レイシャルメモリー 1-02
「承知いたしました」
デリックの返事を上の空で聞きながら、リオーネはニーニアと共に捨て置かれるような状況を呪った。クロフォードの心中、レイクスが占める割合の大きさを、ひどく不快に思う。しかも情報がリオーネを素通りすることに、なおのこと不安が膨らんだ。

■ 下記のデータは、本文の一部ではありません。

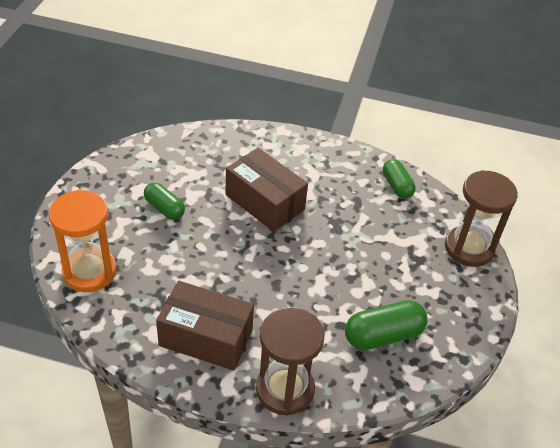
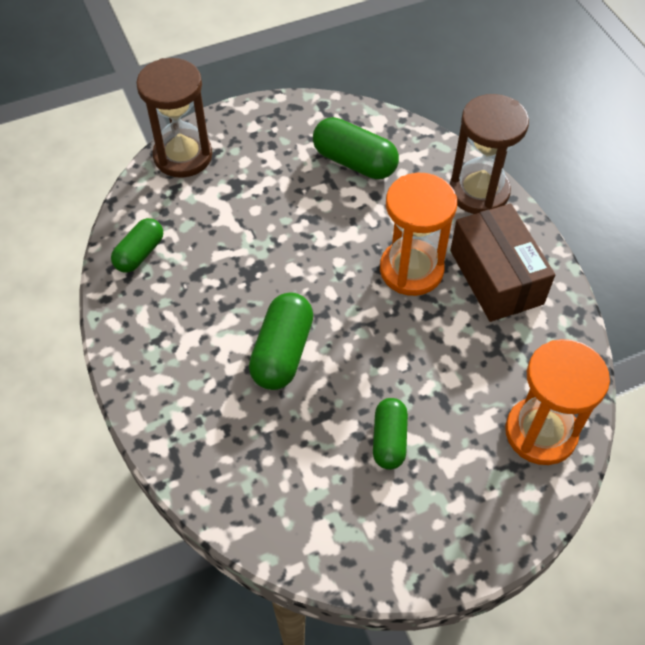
camera: 125 degrees left, 10 degrees up
(258, 297) = (411, 270): none -> orange hourglass
(265, 202) = (282, 352): brown box -> green capsule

クロフォードが馬車を振り返ると、アルトスは馬車の扉をスッと開けた。中にこもっていた暖かな空気を突っ切るように、クロフォードは馬車に乗り込む。アルトスはニーニアの乗車に手を貸した。クロフォードはアルトスから受け取るようにニーニアを抱き上げ、自らの横に座らせる。リオーネは差し出されたアルトスの手を一瞬躊躇してから取り、切なげな視線を向けてから馬車に乗り込んだ。
アルトスは中に最敬礼を向けて扉を閉めた。振り返ってデリックとマクヴァルにも敬礼を向ける。簡単な返礼を見てから、アルトスは無言のまま馬に戻った。

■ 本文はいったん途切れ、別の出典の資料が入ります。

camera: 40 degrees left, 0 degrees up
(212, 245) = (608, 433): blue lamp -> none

デリックとマクヴァルが車上のクロフォードに向かい深々と頭を下げた。それを合図に馬車三台の行列がゆっくりと前進を始める。荷物を満載した後ろ二台と騎馬隊が通り過ぎ、列を正していた兵が馬車の後に続き移動していく。金髪の騎士も馬車を追うように城門まで歩を進めた。
馬車が城壁の外に姿を消すと、見送りの人々はそれぞれ様々な方向に散っていく。それを見て、デリックはチラッと視線をマクヴァルに向けた。

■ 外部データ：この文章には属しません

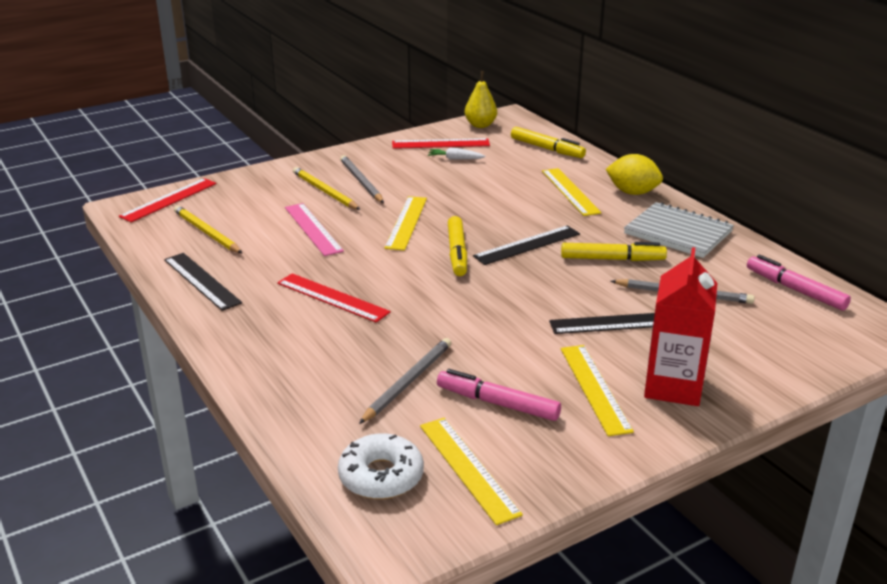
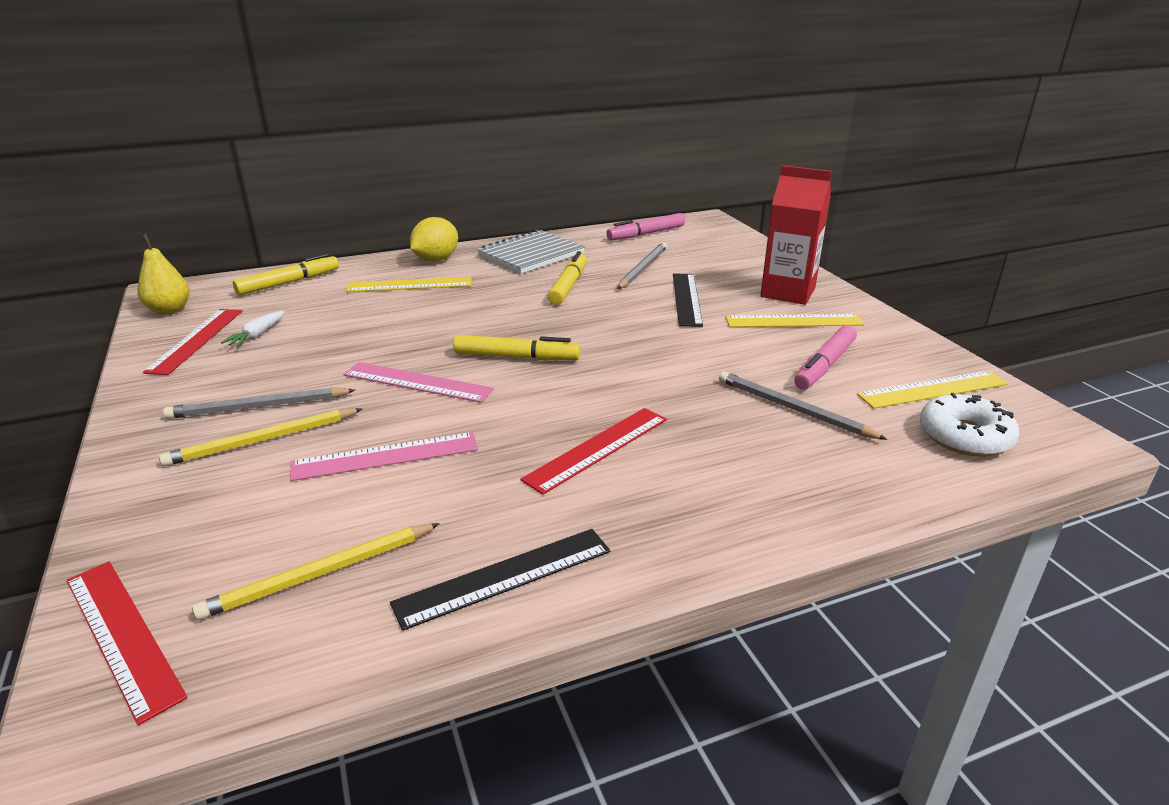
camera: 80 degrees left, 0 degrees up
(406, 222) = (417, 382): yellow ruler -> pink ruler
(527, 245) = (519, 319): black ruler -> none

「リオーネ様も大変でいらっしゃいますな。今さらレイクス殿が生きているなどと」
「シアネルの巫女の子ですな」
マクヴァルは、フッと口の端で冷笑した。デリックは一瞬冷めた視線を向け、ごまかすように大きくうなずく。
「ほんの一週間、生まれが遅いだけで、王位継承権をレイクス殿に取られてしまうなど、レクタード殿の心中も穏やかではありますまい」
デリックはククッとのどの奥で笑い声を立てた。マクヴァルは漆黒の瞳をデリックに向ける。
「だが、まだ生きていると分かっただけ。ライザナルにお連れすることが、できますかどうか」
「しかし、前線側の城に行かれるのは時期尚早だとの説得にも、耳を貸さぬほどひどくご執着の様子、何を置いてもレイクス殿のことを優先されるでしょうな」
デリックの言葉に、マクヴァルは微苦笑を浮かべた。
「デリック殿は、レイクス殿が見つかったことを、喜んでおいでなのですね」
「喜ぶ? そうかもしれませんな。事の顛末を楽しませていただこうと思っていますからな」
破顔したデリックに、マクヴァルは控えめな笑顔で答えた。
一人の兵士が、デリックに敬礼を向けた。その後ろを城門を閉めた金髪の騎士が、一人の老人と共に通り過ぎる。白く長い髪と髭だけがマクヴァルの目に映った。兵士に何事か耳打ちされたデリックが、ホウと兵士に満足げな顔を向けマクヴァルを振り返る。
「では、私はこれで。仕事ができましたゆえ」
デリックは簡単にお辞儀をすると、その兵と一緒に騎士の後を追った。
「分かりやすい方だ」
マクヴァルは、城に入っていくデリックを見送り、あざけるように目を細めた。